Zielsetzung einer "Lino"-Masterarbeit war es, bereits etablierte Funktionen wie Multi-User, räumlich getrennte Remote-Zusammenarbeit, aber auch Desktop-Unterstützung zu kombinieren und zu erweitern, um eine alltagstaugliche VR-Anwendung für die Industrie zu entwickeln. Die Pilotanwendung ermöglicht es, zusammenhängende, gegenseitig bedingte Interaktionen auszuführen und diese zu kontrollieren. Eine Lücke in der Einweisung, Demonstration oder auch Wartung von Maschinenanlagen ist nun geschlossen.
(PresseBox) ( Mainz, )
Die Entwicklung, Vermarktung und Wartung von Engineering-Produkten erfordert ein nahtloses Zusammenspiel von diversen Technologien, Engineering- und Geschäftsprozessen, von Lieferanten, Vertrieben, Mitarbeitern und Kunden. Hoher Wettbewerb zwingt Anbieter ständig nach effizienteren Lösungen zu suchen, um Marktanforderungen zu erfüllen. Es ist abzusehen, dass VR-Applikationen ein wichtiger Bestandteil von Industrie 4.0 werden. Von teuren VR-Caves hin zu portablen Headsets, die auch den Konsumentenmarkt erobert haben. Doch trotz ständig anwachsender Funktionalität, mangelt es für industrielle Anwendungsfälle noch an alltagstauglichen Konzepten.

Dieser Herausforderung hat sich Robert Kirschner von der Lino GmbH in Dresden im Zuge seiner Masterarbeit angenommen. Zielsetzung war es, bereits etablierte Funktionen wie Multi-User, räumlich getrennte Remote-Zusammenarbeit, aber auch Desktopunterstützung zu kombinieren und zu erweitern, um eine alltagstaugliche Anwendung für die Industrie zu entwickeln.

Daraus ist ein Pilotprojekt entstanden, das es dem Anwender ermöglicht, zusammenhängende, gegenseitig bedingte Interaktionen auszuführen und diese zu kontrollieren. Es konnte eine entscheidende Lücke in der Einweisung, Demonstration bzw. Fernwartung von Maschinenanlagen geschlossen werden. Handgriffe und deren Abfolge können ohne Stillstandzeiten und hohe Kosten trainiert werden. Ein Nutzer kann gezielt Trainingsszenarien mit Maschinenfehlern starten und einen weiteren Nutzer in der VR bei deren Behebung beobachten und anleiten. Basis dessen sind reine CAD-Daten, die ohne aufwendige Bearbeitung genutzt werden können.
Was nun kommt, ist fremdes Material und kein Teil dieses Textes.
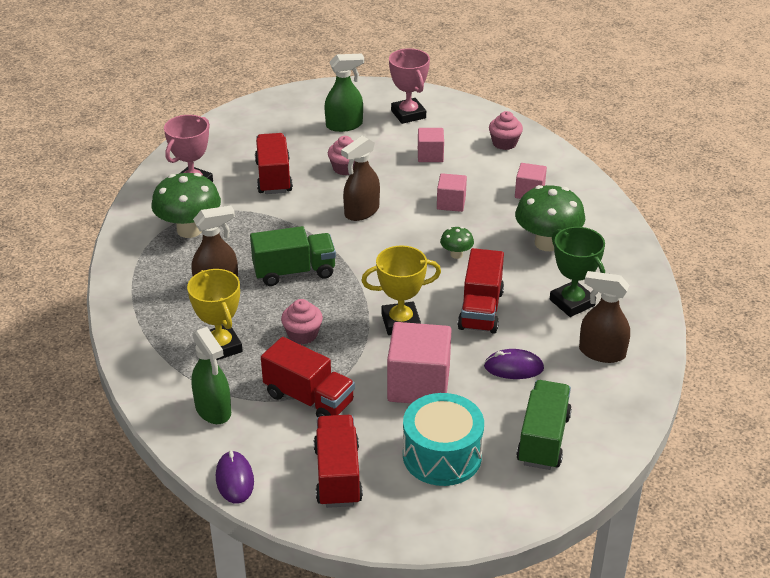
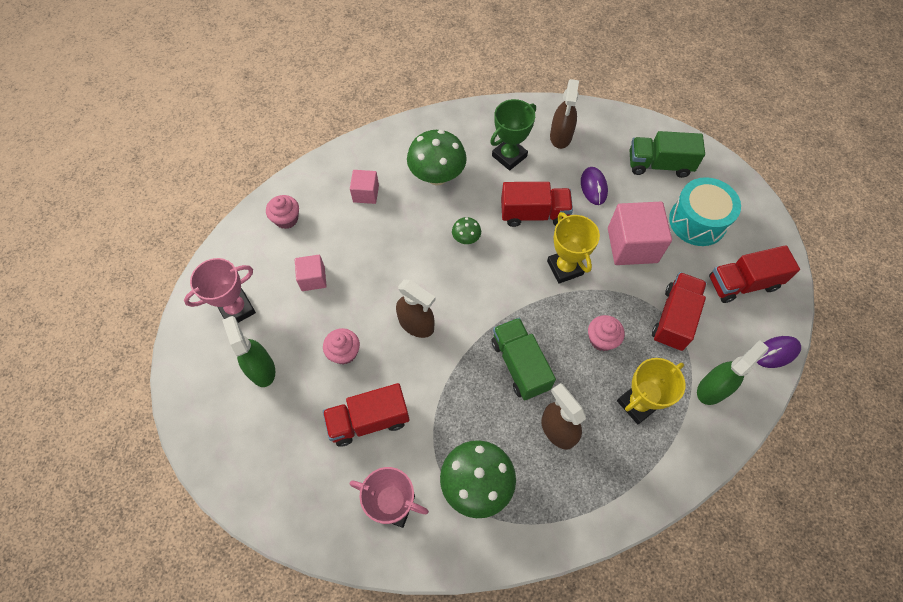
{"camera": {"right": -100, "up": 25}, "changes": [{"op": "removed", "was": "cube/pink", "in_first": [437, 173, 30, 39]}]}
Der erste Prototyp konnte bereits die hohen Anforderungen erfüllen und könnte Grundlage für weitere kundennahe VR-Projekte sein. „Leading Innovation“ kommt nicht von ungefähr. Das Lino Team steht in partnerschaftlichem Kontakt mit namhaften Hochschulen, unterstützt Studierende mit spannenden Themen für Bachelor-/Masterarbeiten und sorgt für die nachhaltige Aus- und Weiterbildung seiner Mitarbeiter:innen.